Problem 2. The engineering bricks at the top are useless - there should be some sort of overhang (eg a projecting coping or even a tile creasing) to keep water off the front of the wall.

Problem 3. A free-standing wall should not have a dpc (unless it is of engineering brick);

Problem 4. A free-standing wall should not be coated with anything regardless of what manufacturers say.
 
Thanks for that, but it's raised some questions.

Problem 1. The bricks are clearly not frost resistant, and will always be an issue.
Surely they should be, otherwise can they be said to be "fit for purpose" walls are usually outside and we do get frost in the UK.

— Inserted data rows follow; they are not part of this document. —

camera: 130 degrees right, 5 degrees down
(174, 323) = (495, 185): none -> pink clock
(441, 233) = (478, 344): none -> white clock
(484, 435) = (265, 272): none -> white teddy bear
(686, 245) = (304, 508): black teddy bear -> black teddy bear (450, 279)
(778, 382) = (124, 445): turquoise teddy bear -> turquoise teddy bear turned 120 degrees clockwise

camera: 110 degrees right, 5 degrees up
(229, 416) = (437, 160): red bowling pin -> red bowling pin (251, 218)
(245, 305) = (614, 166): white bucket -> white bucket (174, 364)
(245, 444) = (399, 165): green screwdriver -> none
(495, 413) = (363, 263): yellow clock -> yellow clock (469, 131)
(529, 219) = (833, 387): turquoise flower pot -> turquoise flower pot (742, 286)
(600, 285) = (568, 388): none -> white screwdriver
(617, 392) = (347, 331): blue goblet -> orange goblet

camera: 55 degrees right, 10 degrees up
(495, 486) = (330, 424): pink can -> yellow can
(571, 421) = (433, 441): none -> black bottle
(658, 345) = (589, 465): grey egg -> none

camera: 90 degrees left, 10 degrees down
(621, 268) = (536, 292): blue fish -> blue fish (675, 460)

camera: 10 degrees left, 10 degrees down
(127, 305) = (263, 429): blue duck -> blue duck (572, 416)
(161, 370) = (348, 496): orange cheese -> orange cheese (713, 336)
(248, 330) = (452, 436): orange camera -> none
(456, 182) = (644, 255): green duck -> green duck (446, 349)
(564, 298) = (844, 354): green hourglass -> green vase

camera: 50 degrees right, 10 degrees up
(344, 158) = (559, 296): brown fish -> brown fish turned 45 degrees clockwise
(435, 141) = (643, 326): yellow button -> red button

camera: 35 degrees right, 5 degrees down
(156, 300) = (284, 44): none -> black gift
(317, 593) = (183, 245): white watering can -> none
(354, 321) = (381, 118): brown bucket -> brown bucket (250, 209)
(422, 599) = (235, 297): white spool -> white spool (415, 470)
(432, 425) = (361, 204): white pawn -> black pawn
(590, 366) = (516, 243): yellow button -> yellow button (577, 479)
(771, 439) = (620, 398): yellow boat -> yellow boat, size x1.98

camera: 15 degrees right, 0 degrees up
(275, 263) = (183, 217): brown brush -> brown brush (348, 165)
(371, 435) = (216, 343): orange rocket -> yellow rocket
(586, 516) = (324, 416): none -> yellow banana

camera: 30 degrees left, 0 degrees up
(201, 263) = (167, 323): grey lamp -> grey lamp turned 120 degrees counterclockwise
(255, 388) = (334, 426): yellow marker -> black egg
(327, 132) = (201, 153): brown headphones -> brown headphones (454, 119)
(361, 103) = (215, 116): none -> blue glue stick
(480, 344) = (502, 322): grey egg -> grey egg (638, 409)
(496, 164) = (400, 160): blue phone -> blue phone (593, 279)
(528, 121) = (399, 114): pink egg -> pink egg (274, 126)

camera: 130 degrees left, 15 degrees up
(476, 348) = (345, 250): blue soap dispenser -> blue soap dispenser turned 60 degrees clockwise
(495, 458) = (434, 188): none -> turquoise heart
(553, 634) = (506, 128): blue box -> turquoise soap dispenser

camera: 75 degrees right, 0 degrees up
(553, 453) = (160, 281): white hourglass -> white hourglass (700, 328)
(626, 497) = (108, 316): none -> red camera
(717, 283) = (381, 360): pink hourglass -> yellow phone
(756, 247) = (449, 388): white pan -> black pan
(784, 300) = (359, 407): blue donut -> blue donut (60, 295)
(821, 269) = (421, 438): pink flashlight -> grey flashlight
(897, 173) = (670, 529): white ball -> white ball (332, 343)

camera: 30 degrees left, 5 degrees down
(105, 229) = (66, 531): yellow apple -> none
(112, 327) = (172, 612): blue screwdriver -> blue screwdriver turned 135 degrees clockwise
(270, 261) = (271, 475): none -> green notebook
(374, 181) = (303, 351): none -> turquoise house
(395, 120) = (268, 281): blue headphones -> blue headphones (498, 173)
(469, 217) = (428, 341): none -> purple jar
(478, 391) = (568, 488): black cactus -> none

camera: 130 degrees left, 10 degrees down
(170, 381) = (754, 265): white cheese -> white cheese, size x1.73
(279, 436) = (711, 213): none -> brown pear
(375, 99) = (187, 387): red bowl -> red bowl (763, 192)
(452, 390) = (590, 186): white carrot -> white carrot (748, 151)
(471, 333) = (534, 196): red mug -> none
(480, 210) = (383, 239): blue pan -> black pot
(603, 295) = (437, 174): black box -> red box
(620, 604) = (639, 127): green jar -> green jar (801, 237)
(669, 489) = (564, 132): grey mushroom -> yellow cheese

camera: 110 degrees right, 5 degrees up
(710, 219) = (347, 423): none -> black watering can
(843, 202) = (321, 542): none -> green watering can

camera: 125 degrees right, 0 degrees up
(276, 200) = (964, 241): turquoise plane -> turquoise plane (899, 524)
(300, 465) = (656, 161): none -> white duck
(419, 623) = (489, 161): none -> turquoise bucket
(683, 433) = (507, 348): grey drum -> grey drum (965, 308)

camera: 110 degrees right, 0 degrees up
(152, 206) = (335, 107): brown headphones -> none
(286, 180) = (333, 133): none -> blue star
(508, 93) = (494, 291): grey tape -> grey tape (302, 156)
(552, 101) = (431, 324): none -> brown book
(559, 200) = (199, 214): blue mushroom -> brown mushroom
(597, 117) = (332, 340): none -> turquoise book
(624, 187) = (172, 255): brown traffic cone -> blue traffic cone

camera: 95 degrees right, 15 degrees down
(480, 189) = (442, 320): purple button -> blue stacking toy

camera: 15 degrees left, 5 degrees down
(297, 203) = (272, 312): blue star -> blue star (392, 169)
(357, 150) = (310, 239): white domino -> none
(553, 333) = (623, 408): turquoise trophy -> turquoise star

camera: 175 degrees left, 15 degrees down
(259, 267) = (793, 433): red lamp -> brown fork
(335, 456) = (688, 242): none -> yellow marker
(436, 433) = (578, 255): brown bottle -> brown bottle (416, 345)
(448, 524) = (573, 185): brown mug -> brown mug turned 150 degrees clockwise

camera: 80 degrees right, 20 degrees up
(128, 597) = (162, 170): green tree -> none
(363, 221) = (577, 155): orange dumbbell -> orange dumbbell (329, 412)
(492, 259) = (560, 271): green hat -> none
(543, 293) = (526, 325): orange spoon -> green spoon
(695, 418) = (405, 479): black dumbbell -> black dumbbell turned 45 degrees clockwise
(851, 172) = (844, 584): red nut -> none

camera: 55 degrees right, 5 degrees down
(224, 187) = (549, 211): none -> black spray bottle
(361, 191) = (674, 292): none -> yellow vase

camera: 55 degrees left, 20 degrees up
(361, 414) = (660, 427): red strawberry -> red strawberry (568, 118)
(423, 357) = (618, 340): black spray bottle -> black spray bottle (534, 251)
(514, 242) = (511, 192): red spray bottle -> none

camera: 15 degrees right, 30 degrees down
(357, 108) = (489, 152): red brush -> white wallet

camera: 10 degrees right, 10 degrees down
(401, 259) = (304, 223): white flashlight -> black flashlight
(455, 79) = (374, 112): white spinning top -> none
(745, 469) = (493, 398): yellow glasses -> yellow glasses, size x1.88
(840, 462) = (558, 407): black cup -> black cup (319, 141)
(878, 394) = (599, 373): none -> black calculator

Problem 2. The engineering bricks at the top are useless - there should be some sort of overhang (eg a projecting coping or even a tile creasing) to keep water off the front of the wall.
So should I need to tell the bricklayer who built it that his method of construction is wrong and he needs to put it right?

Problem 3. A free-standing wall should not have a dpc (unless it is of engineering brick);
It is engineering brick, you can see it in the first photo of the tub, the wall is behind it in the distance.

Problem 4. A free-standing wall should not be coated with anything regardless of what manufacturers say.
Can you clarify what you mean please? Do I have a claim against the manufacturer for making false claims and selling a fraudulent product?

Finally how can I fix it and stop it getting any worse please?
 
This is down to a poor choice of brick. Free standing unprotected garden walls are especially vulnerable to frost spalling.

Who chose the brick?

Who designed the wall. Why was a tile crease or a brick oversail/corbel course not used?

Were engineers or F/L rated bricks used at ground level?

Sometimes it is bad luck with bricks. However your bricky should have advised. If it is a case that you bought the bricks or insisted on a particular type of brick then it's tough luck.
 
Problem 1. The bricks are clearly not frost resistant, and will always be an issue.
Surely they should be, otherwise can they be said to be "fit for purpose" walls are usually outside and we do get frost in the UK.


Finally how can I fix it and stop it getting any worse please?

It's a common misconception.

Bricks manufactured in the UK have three degrees of frosr-resistance;

F = frost-resistant, M = moderately frost-resistant and O = not frost-resistant.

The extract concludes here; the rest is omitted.